My set up is an x86 self built router with 2 NICs, one for WAN. The LAN NIC is connected to an unmanaged switch in the roof of my house servicing every room. It's running OpenWrt v24.10.0.
Is it possible to create a vlan and assign specific devices (via MAC?) to that vlan in OpenWrt? I need certain devices to connect to specific external services (workplace vpn etc).
Or do I need to swap my unmanaged switch for a managed one to do the vlan tagging there?
The sensible choice would be to get a ~5 buck PCIe ethernet card (USB if you really don't have a choice) as dedicated WAN interface. This makes your setup simple and reliable.
If you then want additional LAN side VLANs, you will have to replace the unmanaged switch with a managed one.

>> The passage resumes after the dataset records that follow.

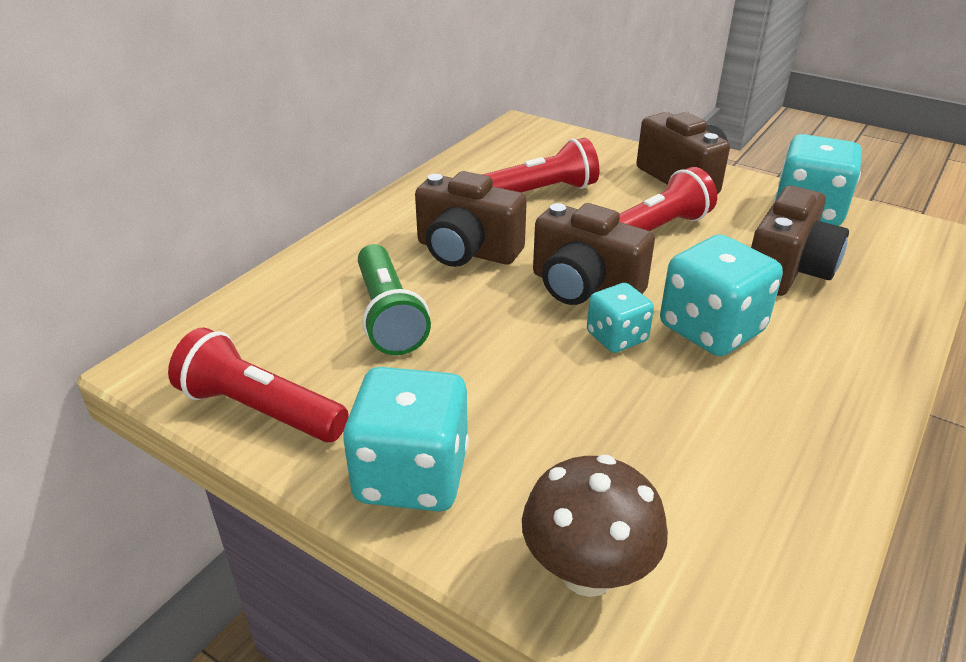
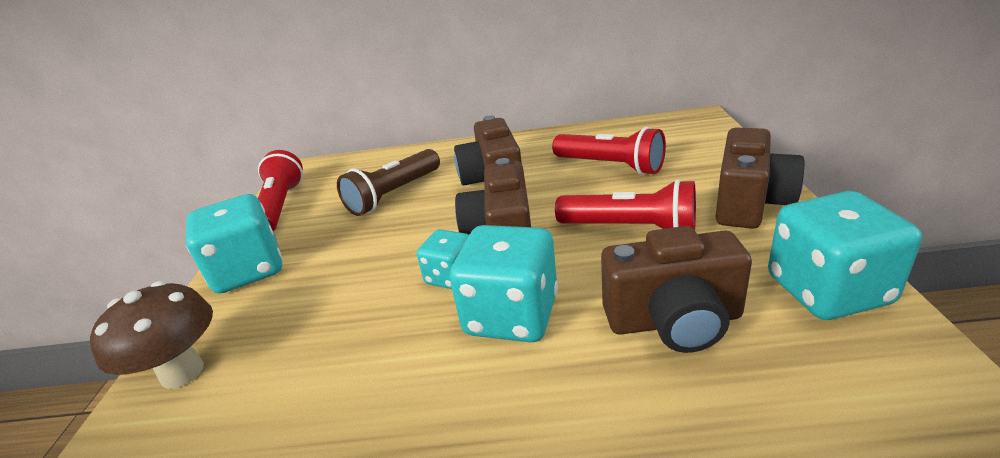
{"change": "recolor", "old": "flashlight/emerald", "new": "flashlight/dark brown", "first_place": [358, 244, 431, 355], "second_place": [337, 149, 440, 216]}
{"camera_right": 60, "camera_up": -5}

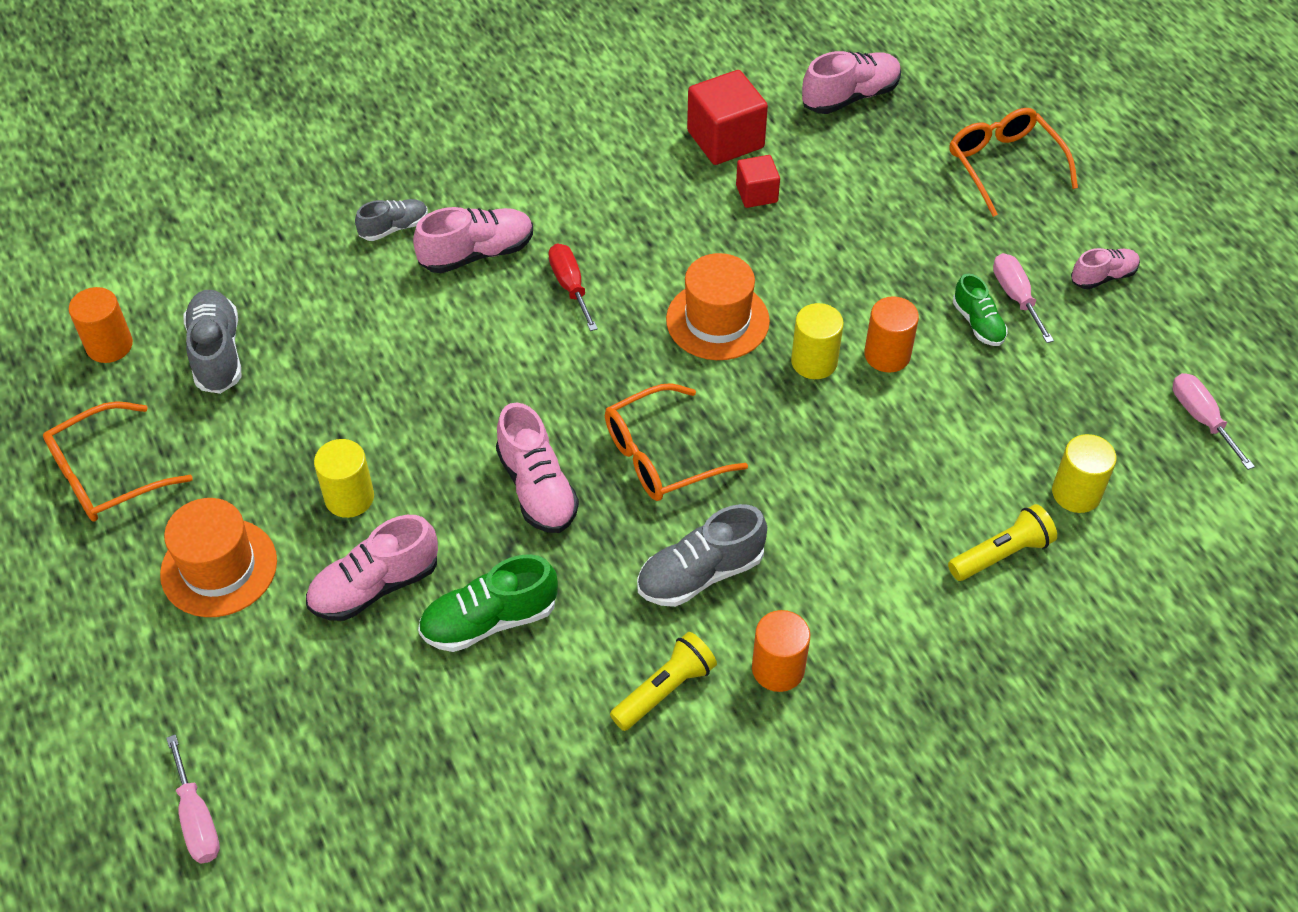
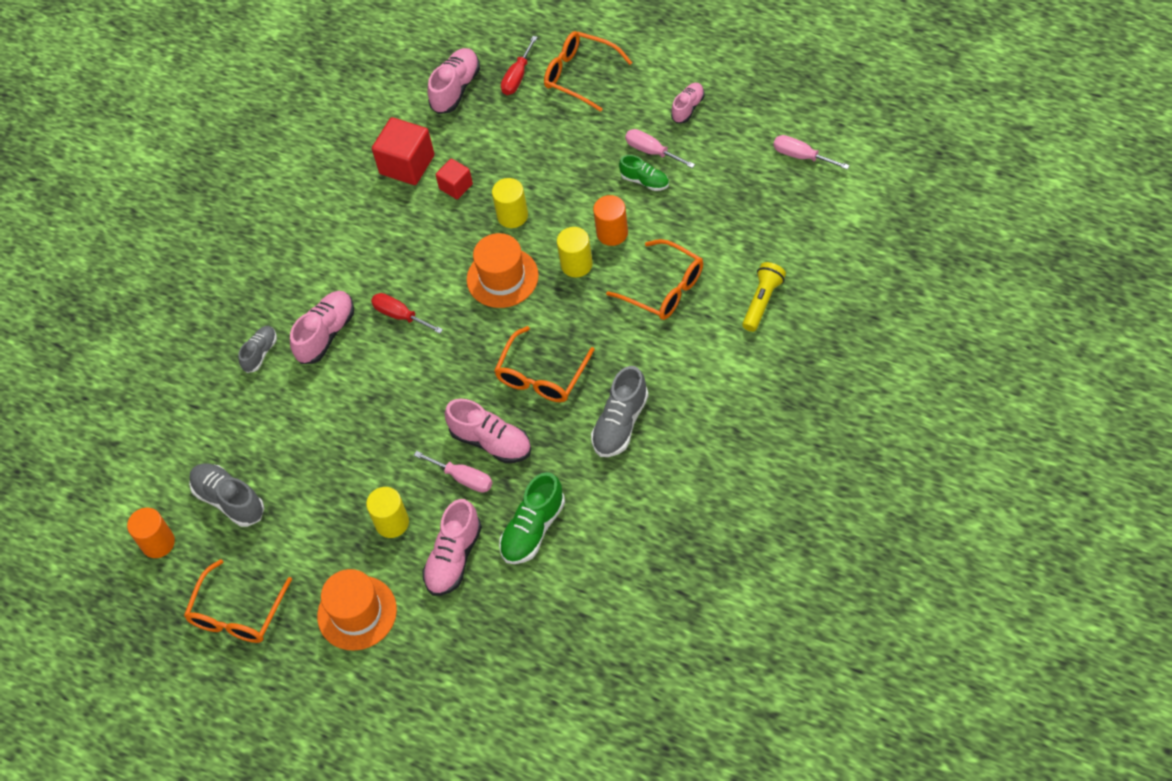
{"change": "move", "old": "flat screwdriver/pink", "first_place": [166, 734, 220, 864], "second_place": [414, 451, 492, 493]}
{"change": "move", "old": "solid cylinder/bright yellow", "first_place": [1052, 434, 1117, 513], "second_place": [492, 178, 528, 228]}
{"change": "insert", "new": "flat screwdriver/red", "second_place": [501, 36, 538, 95]}
{"change": "insert", "new": "eyeglasses/orange-coloured", "second_place": [606, 239, 703, 320]}
{"change": "delete", "old": "flashlight/bright yellow", "first_place": [610, 632, 717, 731]}
{"change": "delete", "old": "solid cylinder/orange-coloured", "first_place": [752, 610, 810, 692]}
{"camera_right": -30, "camera_up": 5}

The same answer is still true - you need a managed switch.
Going further…
This would be the domain of a higher end managed switch. Or, it can be achieved with 802.1x authentication - but this is usually serious overkill and complicated.
Most managed switches don’t support the automatic vlan assignment, but they do make it trivially easy to create port-vlan memberships such that you can have the VLANs assigned as appropriate for the devices that will be connected to each port.
Thanks, and I should have thanked @slh for confirming my thoughts.
Do I need to create a vlan on the router that the managed switch "uses" or does the switch take care of this? I need to set up a specific DHCP server on the vlan side of things. As you can tell I've never set a vlan up before, so I'm clueless on this!
Are there any posts/wikis I can read on this stuff? Everything I've found so far seems to be related to WiFi guests rather than ethernet vlans.
You’ll create the VLANs in the router and then configure the switch with the same vlan ids.
Since you have an x86 system, you can use simple dotted notation (such as eth0.x where x is the vlan id) for the devices that are used by each of your new subnets (network interfaces). Each new network interface will typically also have a dhcp server added, and you’ll assign these networks to a firewall zone and set rules as appropriate for your goals.
This is only useful once you’ve got a managed switch, though.